1.2.2PCR扩增 引物按照Primer 5.0以及Oligo 6软件设计，IL-18基因-607位点、-137位点的特异性引物，见表1。

表1引物序列信息

Tab.1Primersequence

GenePrimer sequencLocus -607Forward5′- GTTGCAGAAAGTGTAAAAATTATTAC-35′-GT-TGCAGAAAGTGTAAAAATTATTAA-3′Reverse5′-TAACCTCATTCAGGACT-3 ′Quality control forward5 ′-CTTTGCTATCATTCCAG-3 ′Locus -137Forward5 ′-CCCCAACTTTTACGGAAGAAAAG-3 ′5 ′-CCCCAACTTTTACGGAAGAAAAC-3 ′Reverse5 ′-AGGAGGGCAAAATGCACTGG-3Quality control forward5 ′-CCAATAGGACTGATTATTCCGCA-3 ′

1.2.3测定血清IL-18水平 采集研究对象的空腹静脉血2 ml，血清离心备用，以-80℃保存。
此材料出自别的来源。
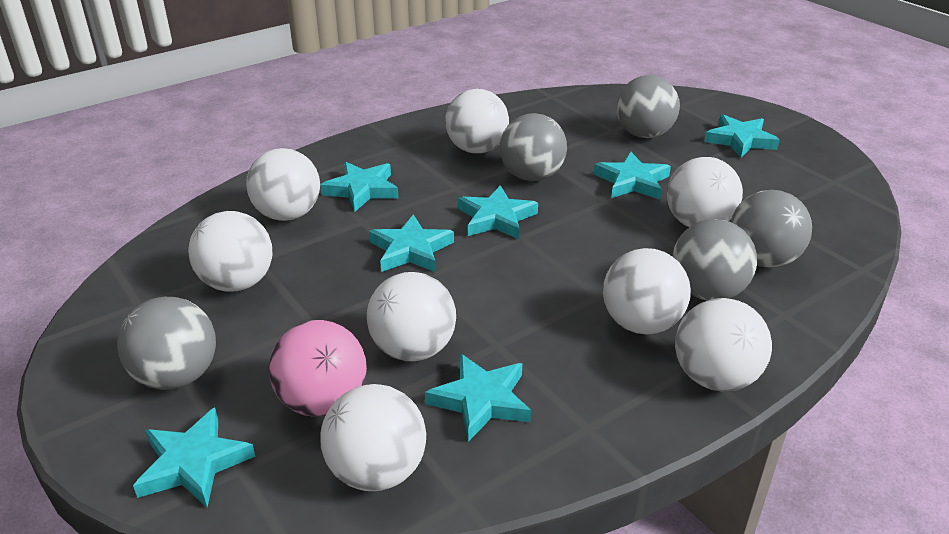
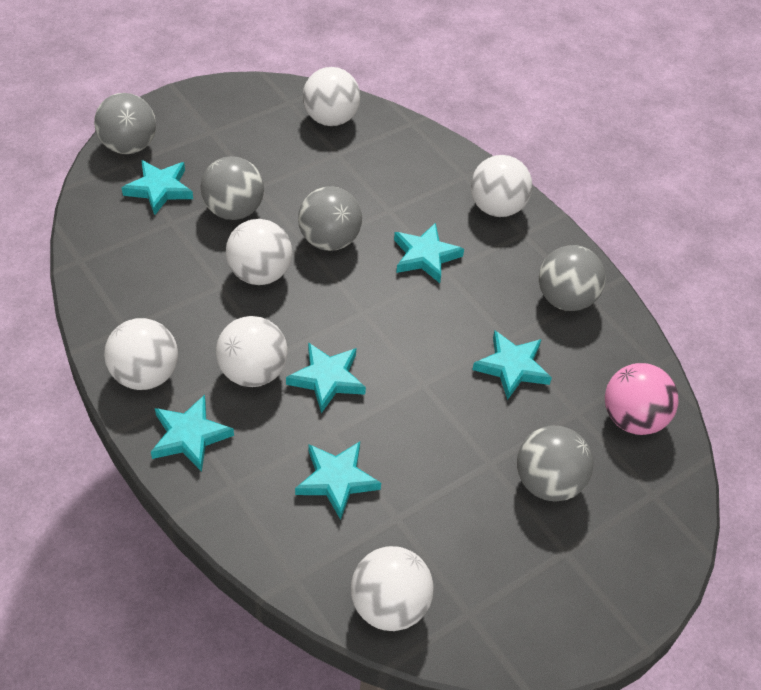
turquoise star: 7 -> 6
white ball: 8 -> 6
参照ELISA试剂盒(北京奥维亚生物技术有限公司)说明书测定血清IL-18水平。

2 结果

2.1测序和分型结果

2.1.1IL-18/-137G/C、-607C/A 基因分型PCR产物测序图 向反应体系中放入的引物为通用反向引物和内参照正向引物，在相同的条件下进行PCR反应，反应后的产物经琼脂糖凝胶电泳验证PCR成功后，进行基因测序。IL-18-607C/A测序结果，IL-18-137G/C基因分型PCR反应产物测序结果见图1和图2。
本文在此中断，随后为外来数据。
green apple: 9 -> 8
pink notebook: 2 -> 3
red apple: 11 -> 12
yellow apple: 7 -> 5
2.1.2IL-18基因多态性位点(IL-18/-607C/A，IL-18/-137G/C)电泳结果 IL-18基因-607位点、137位点的PCR总体系分别为25 μl，其中包括0.25 mmol/L dNTP，约30 ng的基因组DNA和1U Taq聚合酶，10×PCR缓冲液2.5 μl(含2.0 mmol/L MgCl2)。0.4 μmol/L特异性正向引物，0 .4 μmol/L质控正向引物，0.8 μmol/L共同反向引物。扩增参数：先预变性94℃ 4 min后相同温度变性20 s，然后退火62℃ 40 s，再延伸40 s温度控制在72℃，总计7个循环；再变性20 s温度控制为94℃，55℃退火40 s，然后72℃延伸40 s，总计35个循环。将特异性正向引物分别扩增的PCR产物2条进行电泳(在琼脂糖凝胶上20 g/L)，40 min，80 V，采用溴化乙锭染色，观察结果和鉴定基因型采用紫外线凝胶成像系统。我们每份标本的PCR均分别采用两条特异性正向引物做两管，301 bp为质控条带处，196 bp为A/C等位基因特异性扩增片段处。

图3为IL-18 基因-607位点多态性检测结果。标本1、2只观察到长196 bp特异性扩增片段在C等位基因处,其基因型为CC；标本3、4长196 bp特异性扩增片段均可在PCR产物电泳后出现，其为CA基因型；标本5长196 bp特异性扩增片段均可在A 等位基因处再现，其为AA基因型。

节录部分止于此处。